Threat of separation, capital fleeing, Bill 101. Yadda yadda yadda
Québec has many choices. As Gugu correctly pointed out, the Liberals had already passed a pretty wide-sweeping French Language Law before the PQ formed the government in 1976 and passed 101. Through this time, no government has wanted to tamper much with 101 simply because public opinion is for it.
A lot of people frown upon this and I partly understand. Lets' look at it from an environmentalists' standpoint: the only significant territory in North America left with a "viable" French-speaking majority is Québec. Everywhere else is just "pockets", no matter which way you cut the cake. English rules in all the rest of Canada, fact. Because of sheer demographics, an even more so now with Web 2.0 and a globalization that is mostly taking place in English, it is time to take a good look at this.
A full-blown economy driven language approach would eventually revert to the old "English or bilingual" standard being in effect in business. We have already seen ominous shades of this last fall.
The PQ is going too far and doesn't have majority support to strengthen 101. That won't happen.
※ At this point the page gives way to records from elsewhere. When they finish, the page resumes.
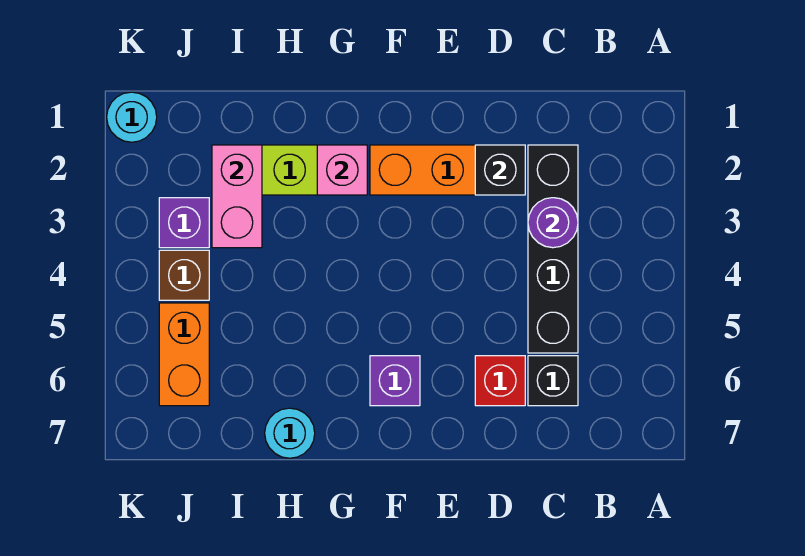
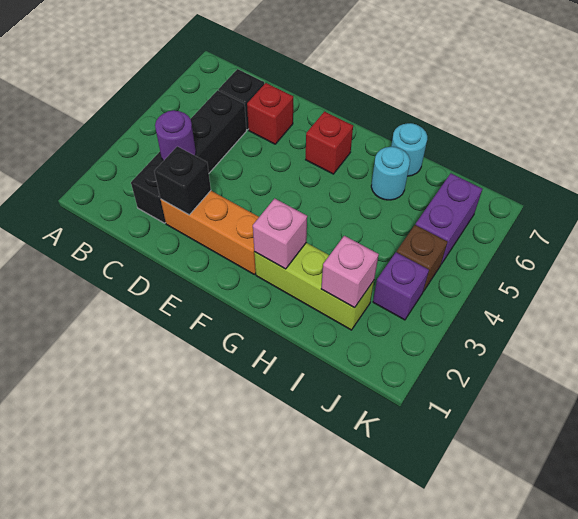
purple brick F6 level 1 -> red brick F6 level 1
pink brick I2:I3 level 2 -> pink brick I2 level 2
orange brick J5:J6 level 1 -> purple brick J5:J6 level 1
cyan round brick K1 level 1 -> cyan round brick H6 level 1

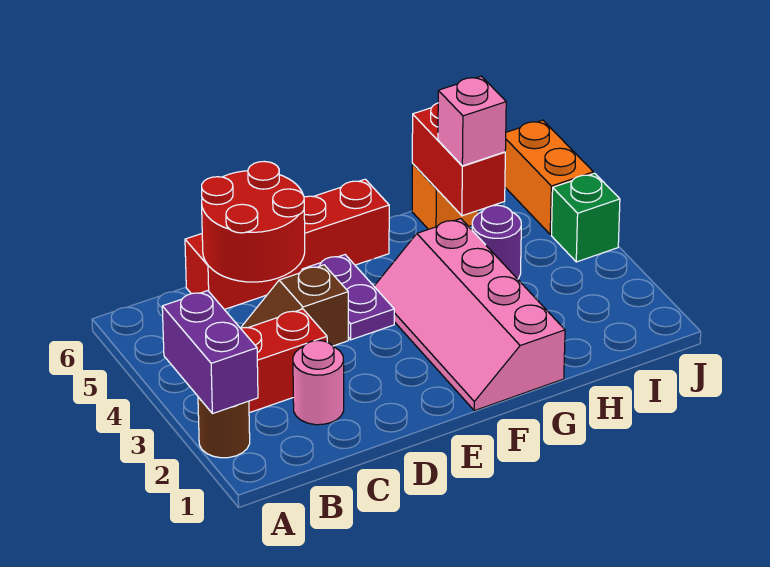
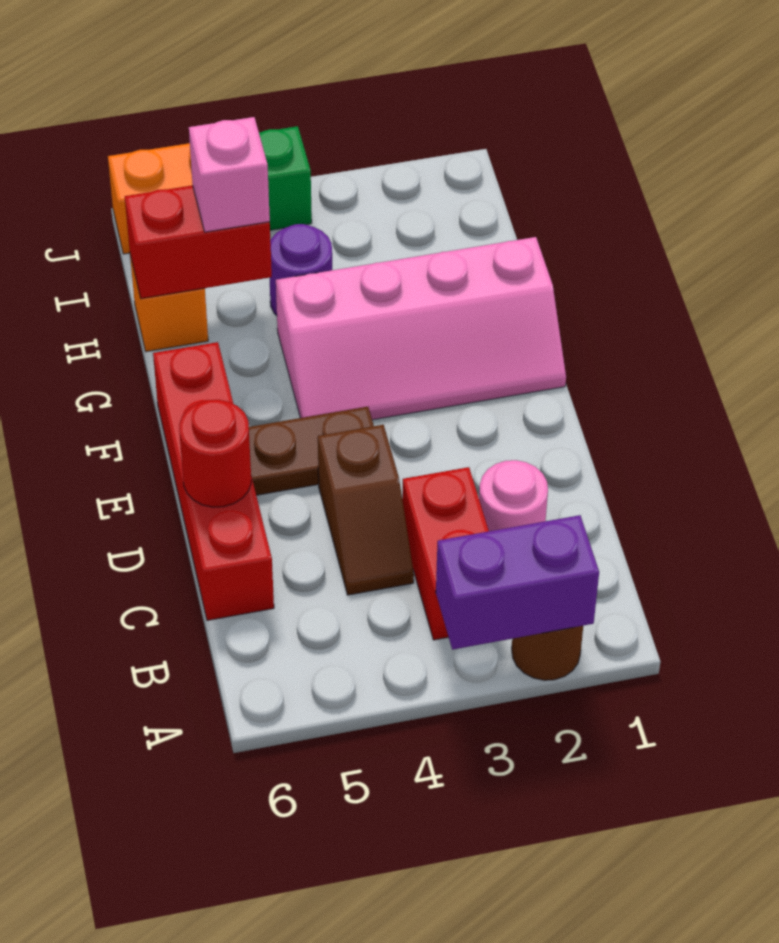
red round brick C5:D6 level 2 -> red round brick D6 level 2
purple plate E4:E5 level 1 -> brown plate E4:E5 level 1

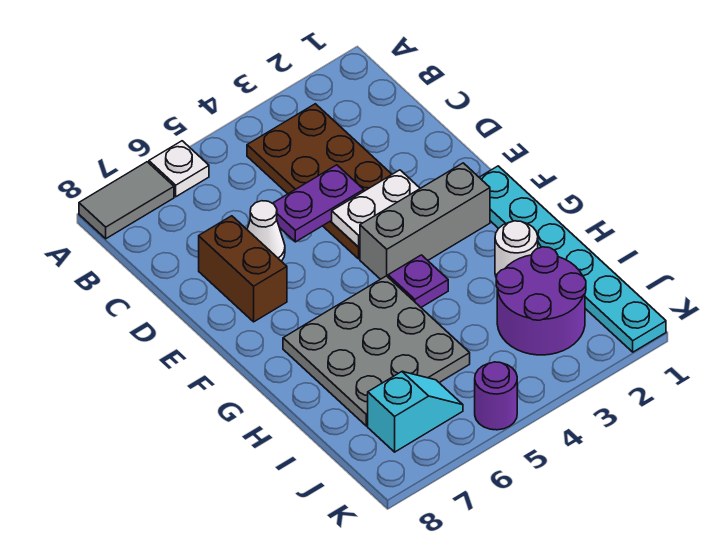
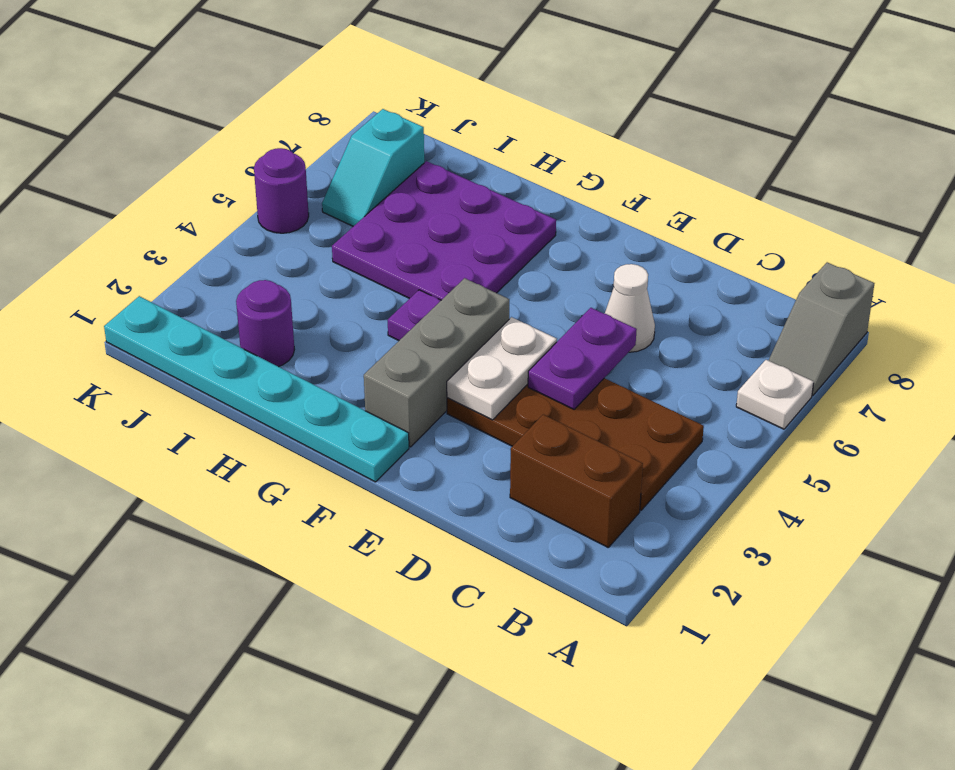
grey tile A7:A8 level 1 -> grey slope A7:A8 level 1 top 8
brown brick D7:E7 level 1 -> brown brick B2:C2 level 1
grey plate G5:I7 level 1 -> purple plate G5:I7 level 1
white round brick H2 level 1 -> none
purple round brick I2:J3 level 1 -> purple round brick I2 level 1

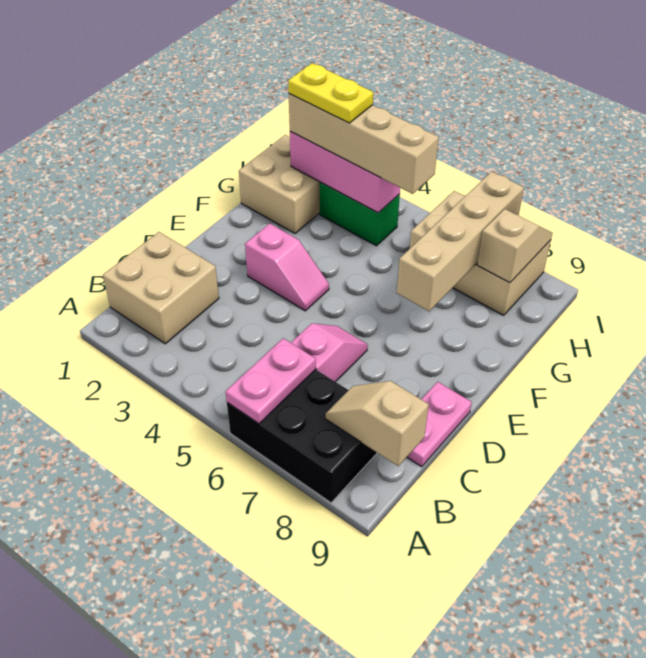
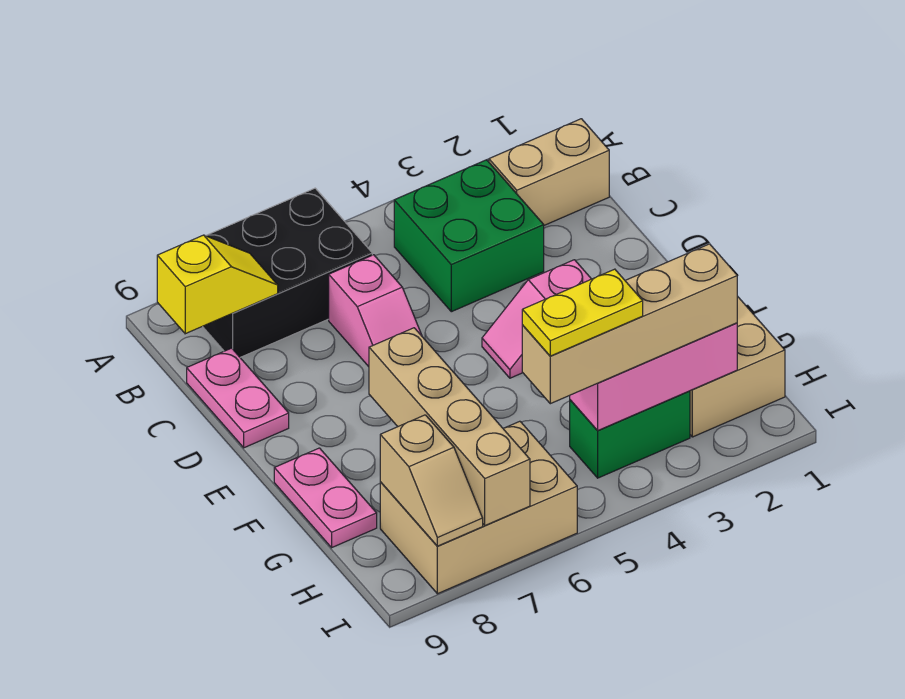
pink plate A6:B6 level 2 -> pink plate F9:G9 level 1
tan brick B1:C2 level 1 -> tan brick B1:B2 level 1
none -> green brick B3:C4 level 1
tan slope B8:B9 level 2 top 9 -> yellow slope B8:B9 level 2 top 9
yellow plate H2:H3 level 4 -> yellow plate H4:H5 level 4

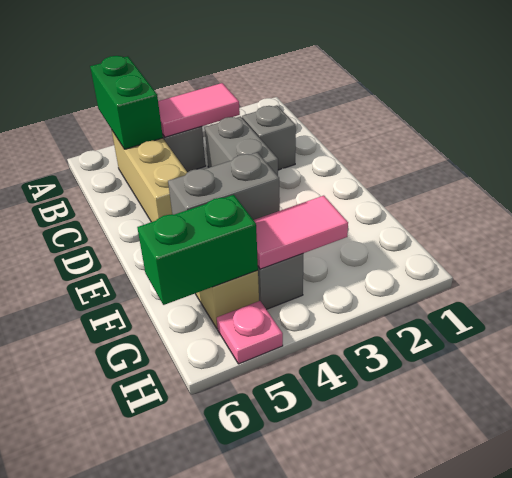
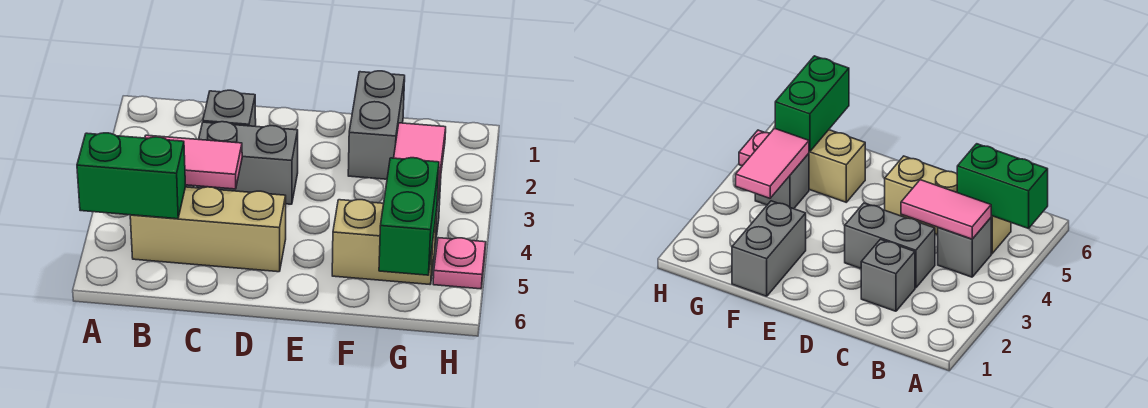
pink tile B3:B4 level 2 -> pink tile B4:C4 level 2
grey brick F4:F5 level 2 -> grey brick F1:F2 level 1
Québec made a choice way back in the 1970's and has supported it ever since: French is the language of the majority here, and would soon stop to be if education, work and service to the public regulations were not written accordingly. One could say the choice stemmed out of wanting "to protect an endangered species" (a French speaking community in North America).
Did this choice hurt QC economically? It is possible. Was the French language saved in the process? I believe yes. Is Bill 101 or its' enforcement perfect? No. I am particularly irked by the "smaller other languages" commercial sign and the welcome signs when I come in from Ontario that greet me in big French, then smaller English, Spanish and Portuguese. That is way, way over the top in my book.
One thing is clear, harping about it won't change a thing because all major parties won't tinker with it much, as should be.
François Legault said some time ago that Ottawa was not lending much of an ear to QC because its' "balance sheet" was in the red. He proposed the wild notion to start contributing to the federation and then see what happens. Let me tell you that the PQ had a field day with that one...
I happen to agree with a lot of what Legault has to say. No one is perfect, so pick one. The mildewed PQ with these leveraged threat tactics which I have always despised, and just as indebted to third parties as the others. The cynical Liberals who are filling their pockets blind while staging the election during pivotal events to what they hope is their "advantage by default". They figure there is no way for them to capitalize on the student crisis other than call an election, and now. Whatever would have come next would have probably been unfavourable to their already shaky standing. Charest is also doing it now before Legault had time to slowly build up the CAQ.
So I am tossing my hat in the ring with Legault and the CAQ.